Quest’opera è stata fondamentale per me in quanto ha avuto l’effetto di far riemergere le origini ebraiche della mia famiglia.

Che cosa pensa delle numerose gallerie di Lugano, delle loro mostre e dei loro eventi? È tutto oro quello che luccica?

Frequento regolarmente solo un paio di gallerie di Lugano quelle con le quali collaboro. Durante le giornate delle open gallery mi capita di visitare le mostre in corso ma sono molto più interessata a ciò che succede fuori dal Ticino o a seguire le proposte museali che sono numerose e interessanti.

“Black Man” della collezione “The heart inside”

So che lei crea anche gioielli. Di quali materiali si avvale? Ha elaborato una sua linea caratteristica?

Ho iniziato a creare gioielli da ragazzina per mettere qualche soldo in tasca, ora creo pezzi unici che realizzo con materiale upcyled, vecchie carte, sete provenienti da scarti sartoriali, oggetti curiosi scovati nei mercatini delle pulci in giro per il mondo e pietre naturali. Spesso i gioielli sono arricchiti da poesie o semplici parole che vengono ricamate delicatamente o scritte in calligrafia e racchiuse all’interno di piccoli vetri. I gioielli sono come delle opere d’arte in miniatura, rispecchiano i miei valori e il desiderio di trasmettere il pensiero e un “fare” orientato all’ecologia, all’energia circolare e alla fashion revolution.

Qual è il suo rapporto con internet? Le risulta utile per le sue attività? Gestisce un portale?

Ho realizzato diversi anni fa un sito (www.sandravonrubenwil.com) per potermi presentare in una vetrina sempre aperta. Lo trovo molto interessante perché spesso chi non mi conosce personalmente può visionare tranquillamente la mia attività artistica. Internet è stato utilissimo nelle mie ricerche nella Cabala. Quando ho iniziato a interessarmi all’alfabeto ebraico più o meno 10 anni fa le pubblicazioni non abbondavano e inoltre non avevo la possibilità di spostarmi fisicamente per partecipare a dei corsi all’estero perché ero impegnata con i figli ancora piccoli, con internet sono riuscita a trovare le informazioni e fare approfondimenti.

Da qualche mese ho aperto uno shop online (www.sandravonrubenwil.ch) per lanciare un progetto legato alla Cabala e alle sequenza dei 72 Nomi di Dio che secondo l’angiologia cristiana rispecchiano i 72 Angeli custodi.
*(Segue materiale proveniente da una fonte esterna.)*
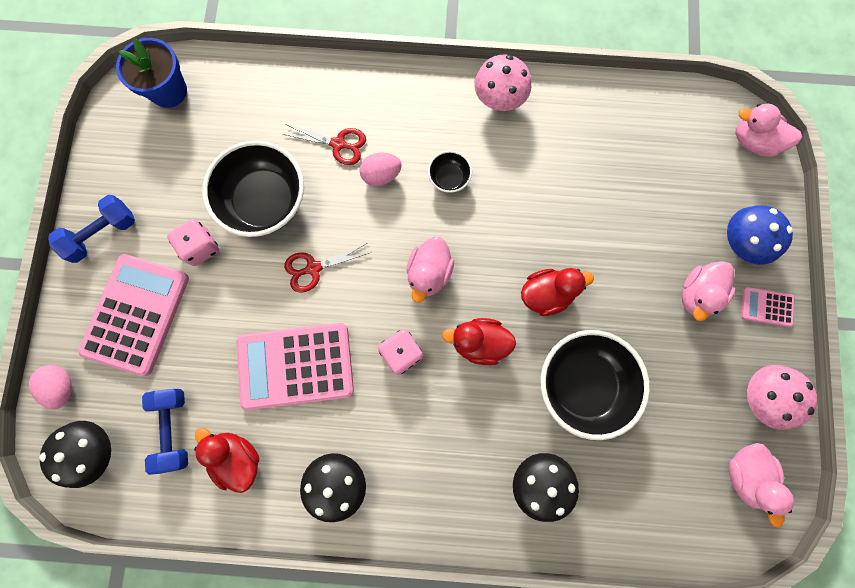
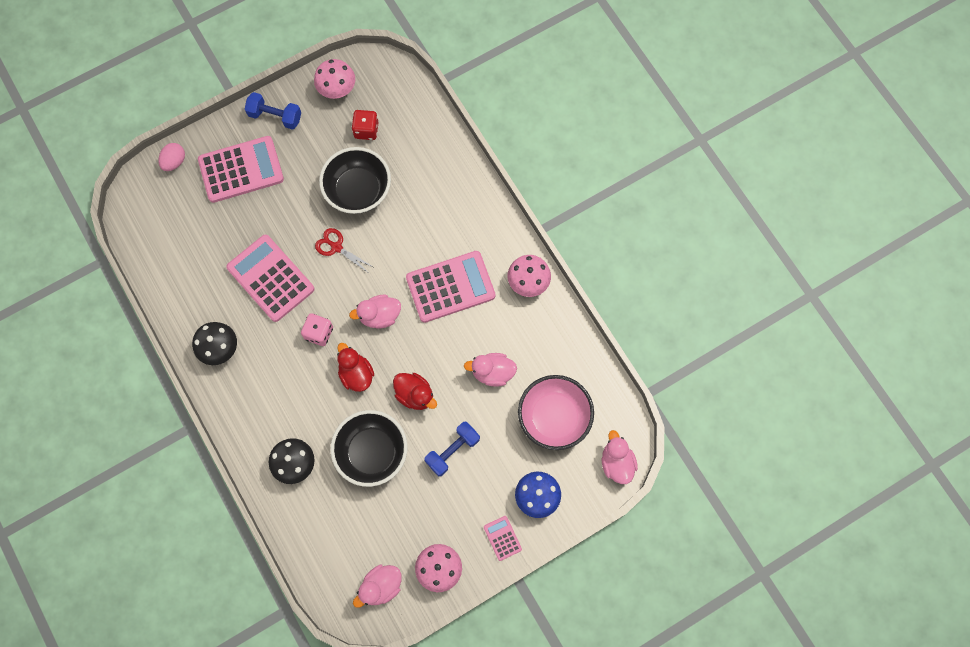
camera: 55 degrees right, 5 degrees down
(95, 451) = (151, 205): black mushroom -> none
(125, 146) = (337, 88): none -> pink mushroom
(168, 91) = (389, 86): blue flower pot -> none
(174, 429) = (190, 238): blue dumbbell -> blue dumbbell (452, 451)
(201, 147) = (366, 130): none -> red dice
(201, 247) = (305, 175): pink dice -> none
(237, 458) = (197, 283): red duck -> none
(338, 144) = (425, 207): red scissors -> none
(381, 175) = (423, 245): pink egg -> none
(449, 178) = (450, 287): black bowl -> pink calculator
(665, 169) = (554, 417): none -> pink bowl
(697, 294) = (480, 489): pink duck -> pink duck (492, 372)

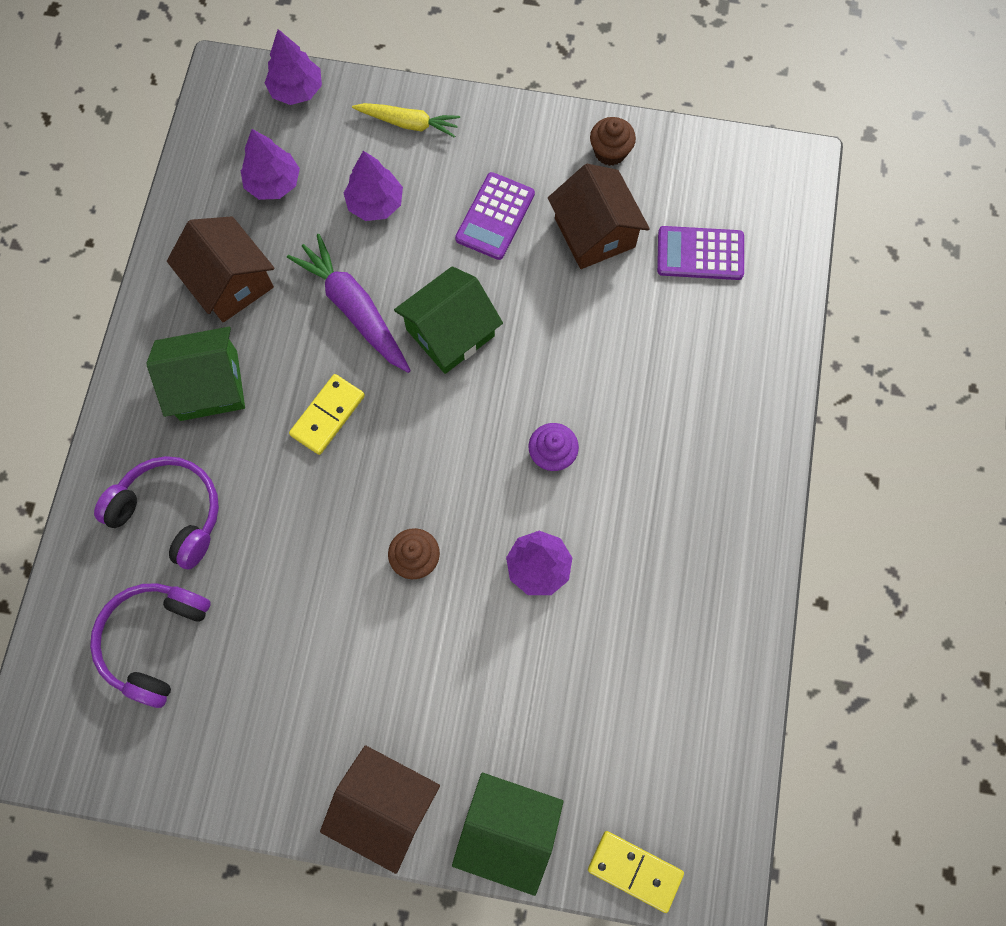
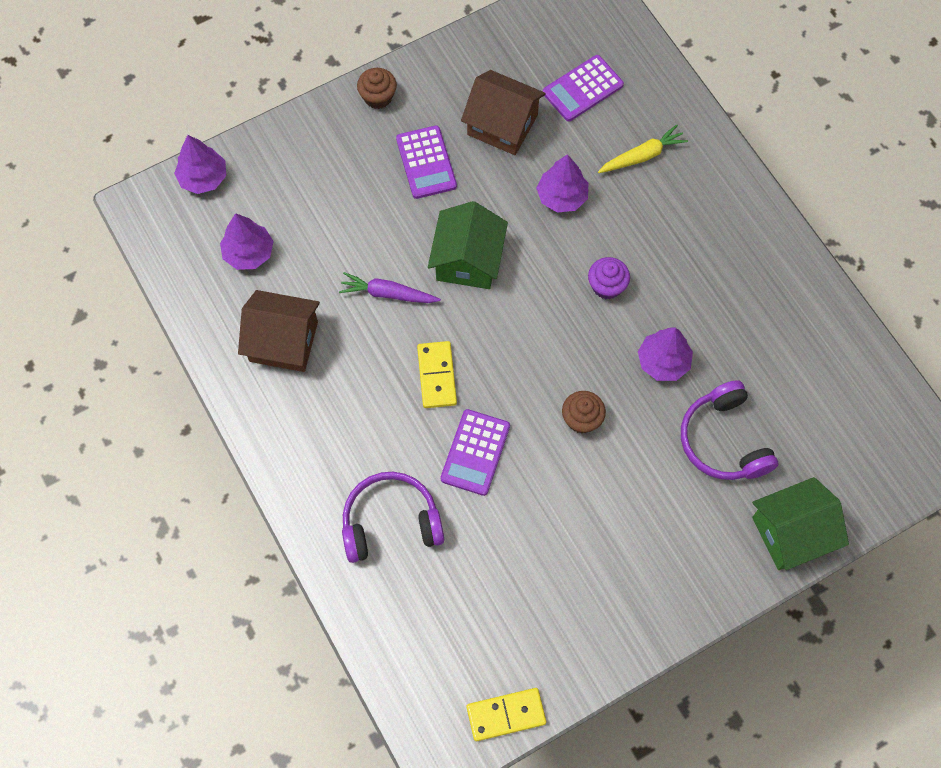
camera: 40 degrees left, 5 degrees down
(154, 640) = (459, 610): purple headphones -> purple headphones (723, 440)
(209, 385) = (335, 420): green house -> none
(297, 511) = (475, 452): none -> purple calculator
(354, 309) = (388, 294): purple carrot -> purple carrot, size x0.65
(375, 203) = (335, 214): purple tree -> purple tree (562, 197)
(385, 806) = (705, 583): brown house -> none
(408, 123) = (307, 144): yellow carrot -> yellow carrot (642, 156)
(610, 152) = (463, 65): brown cupcake -> brown cupcake (378, 97)
(634, 871) = (886, 492): yellow domino -> yellow domino (506, 715)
Sono attiva su Instagram e facebook anche se non proprio in modo regolare.

Qual è stata la sua ultima mostra… e quale sarà la prossima?

L’ultima mostra personale risale a novembre del 2017 presso la galleria La Cantina a Muzzano.  Lo stesso anno sono stata selezionata per una mostra di gioielli contemporanei presso il Palazzo Giureconsulti durante la fashionweek a Milano.

Al momento non ho in programma un’esposizione, mi manca il tempo per realizzare una personale perché sto lavorando su altri progetti ed inoltre sono impegnata nella creazione di opere commissionate da privati.